▶ **About this task**:
With the material below, print exactly the lines between the line holding "part: (640, 161) -> (684, 137), removed" and the line holding "line: (973, 338)", inclusive. Add nothing else.

▶ **Source data**:
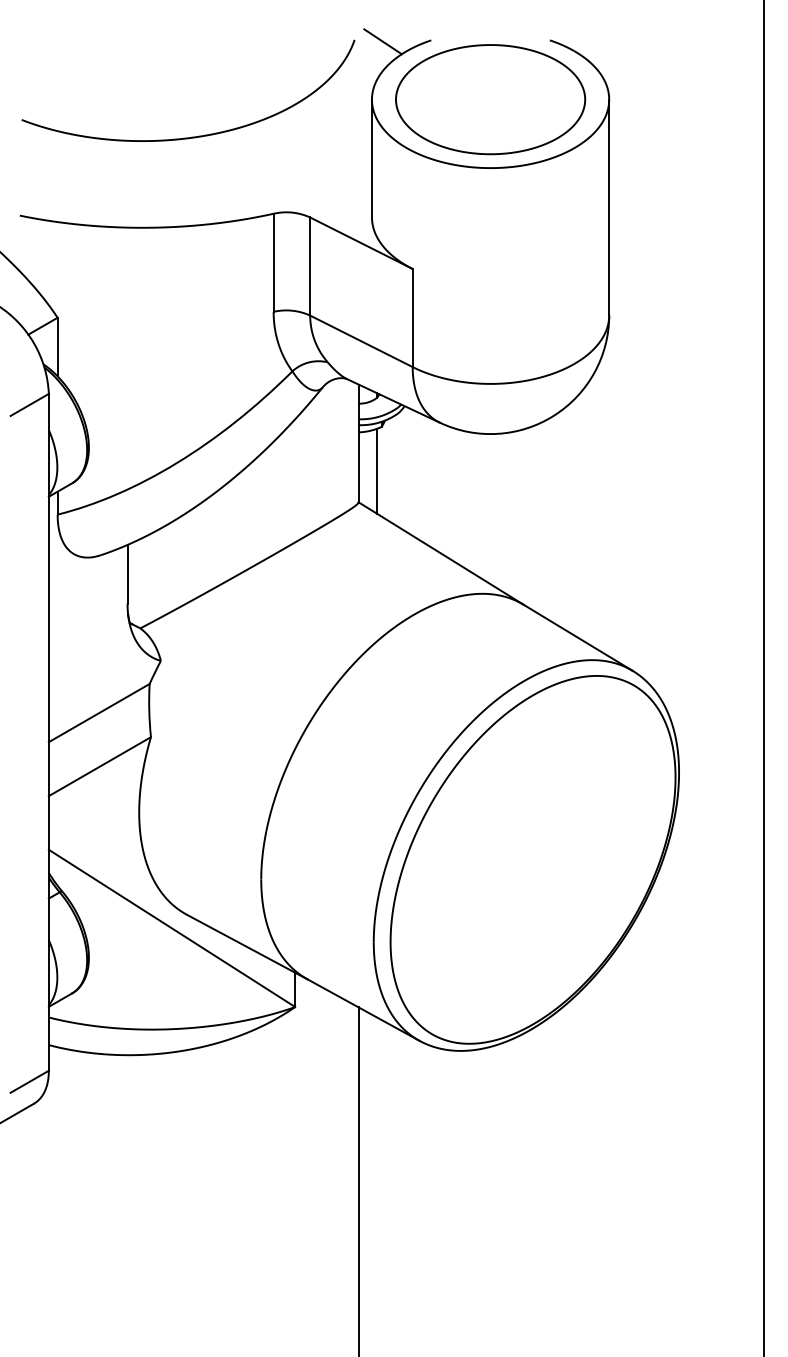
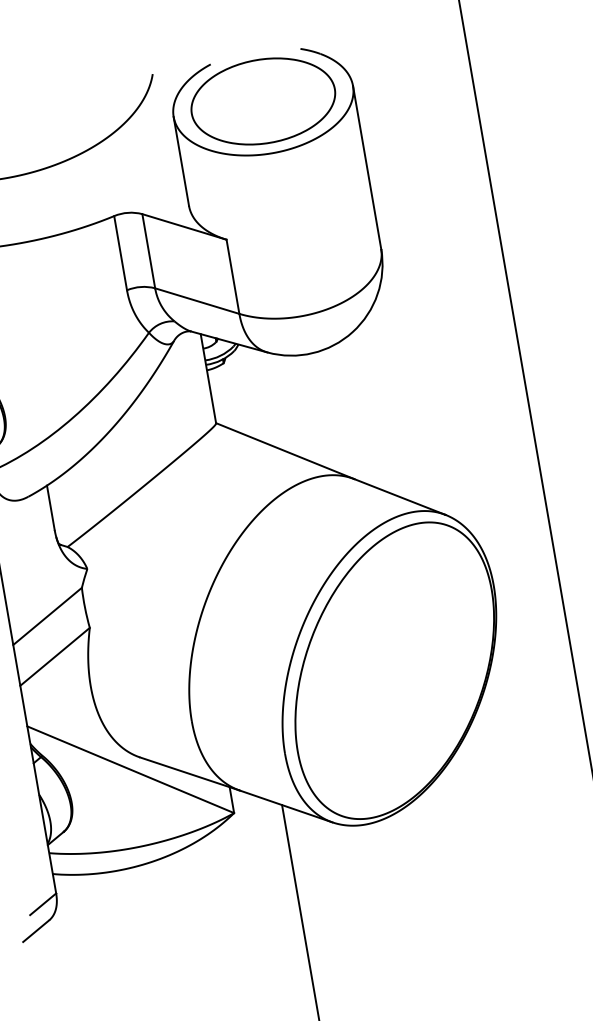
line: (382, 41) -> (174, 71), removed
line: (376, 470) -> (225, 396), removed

==

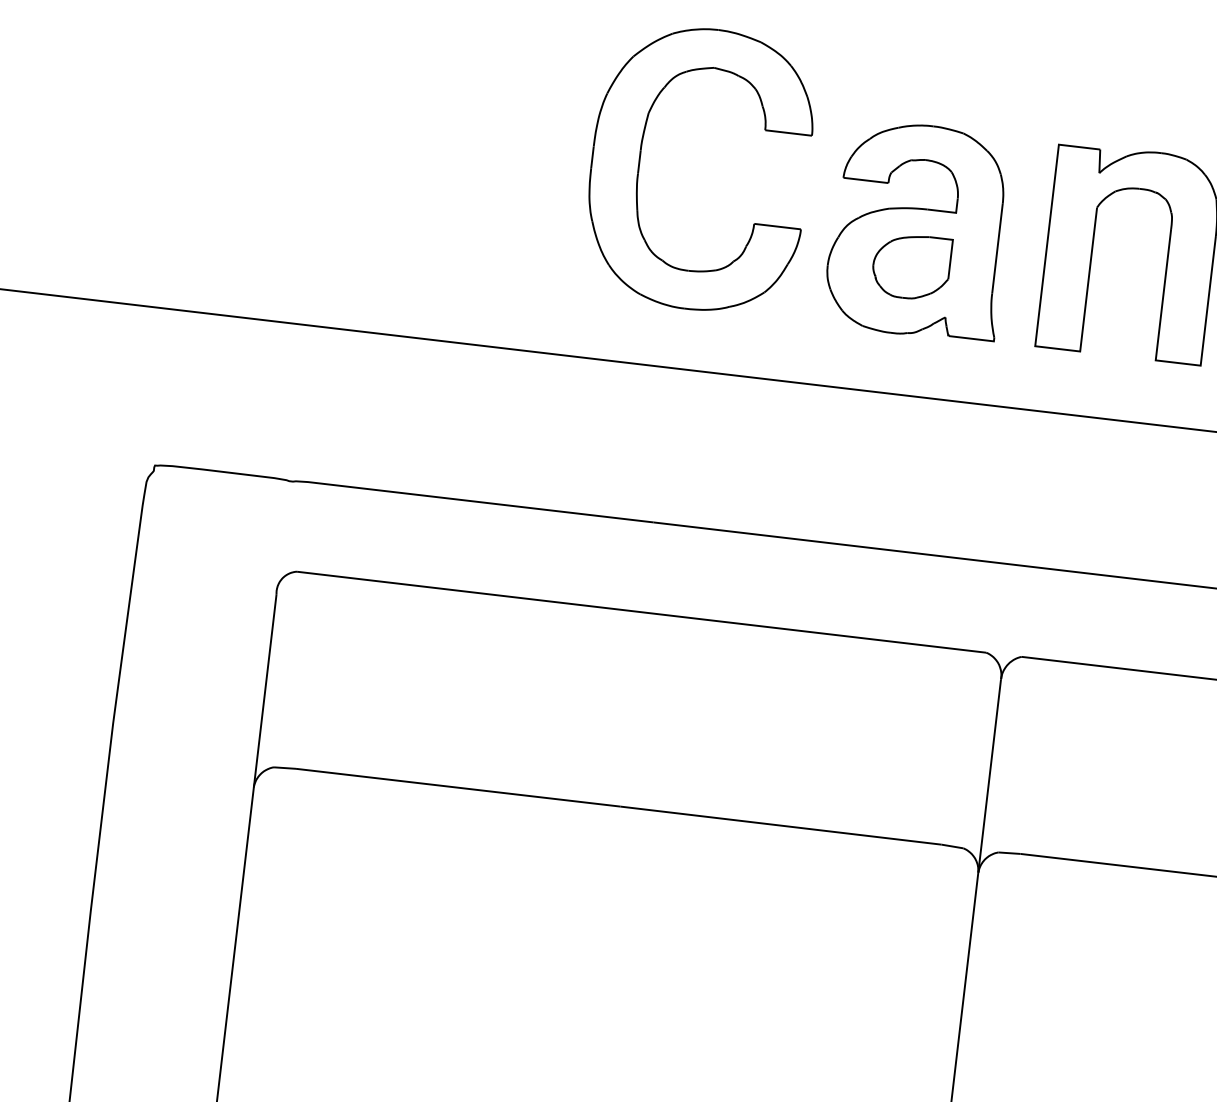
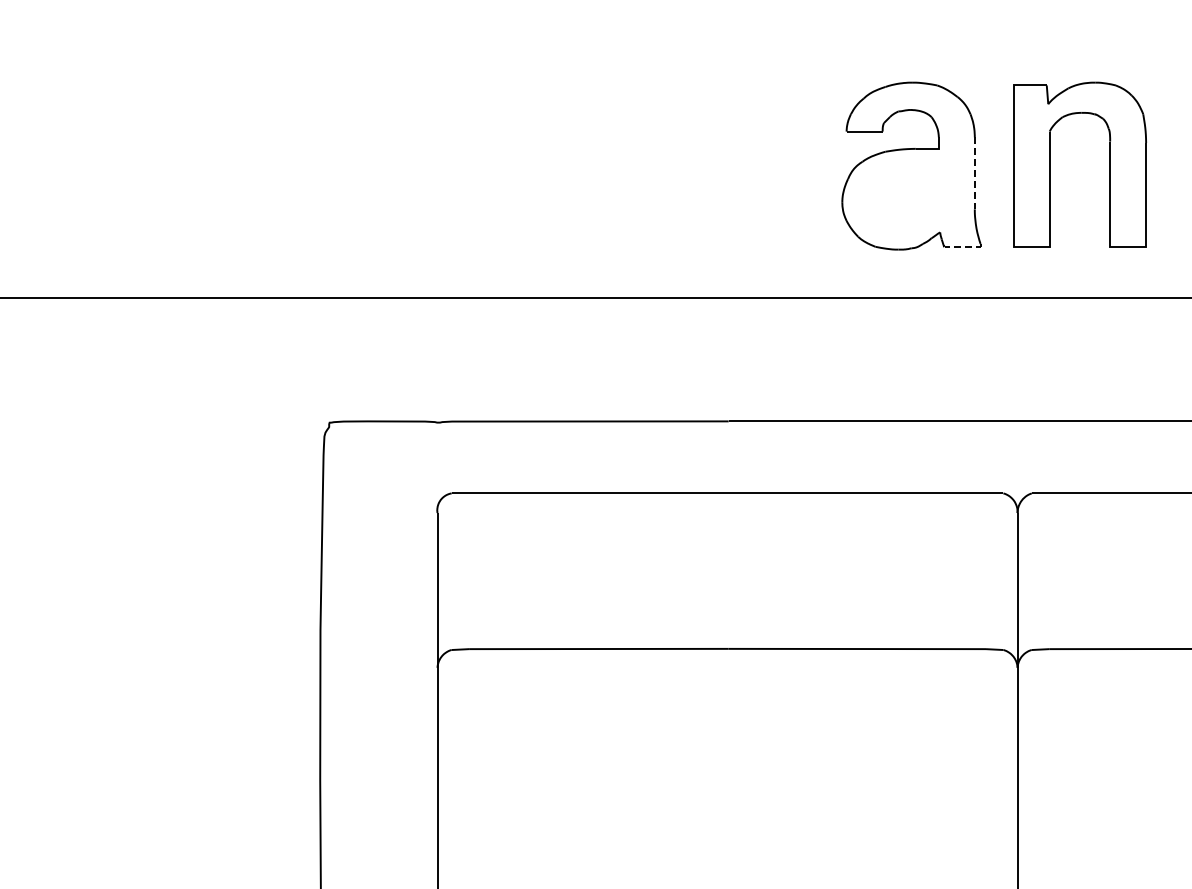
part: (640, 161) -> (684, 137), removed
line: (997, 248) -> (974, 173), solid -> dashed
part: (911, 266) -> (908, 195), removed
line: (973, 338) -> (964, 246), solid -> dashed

* * *

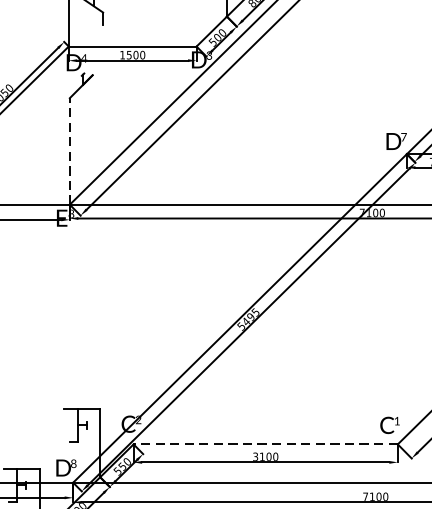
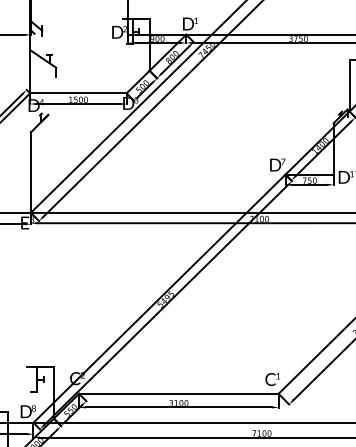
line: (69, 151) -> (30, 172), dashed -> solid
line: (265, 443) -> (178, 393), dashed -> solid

▶ **Written response**:
part: (640, 161) -> (684, 137), removed
line: (997, 248) -> (974, 173), solid -> dashed
part: (911, 266) -> (908, 195), removed
line: (973, 338) -> (964, 246), solid -> dashed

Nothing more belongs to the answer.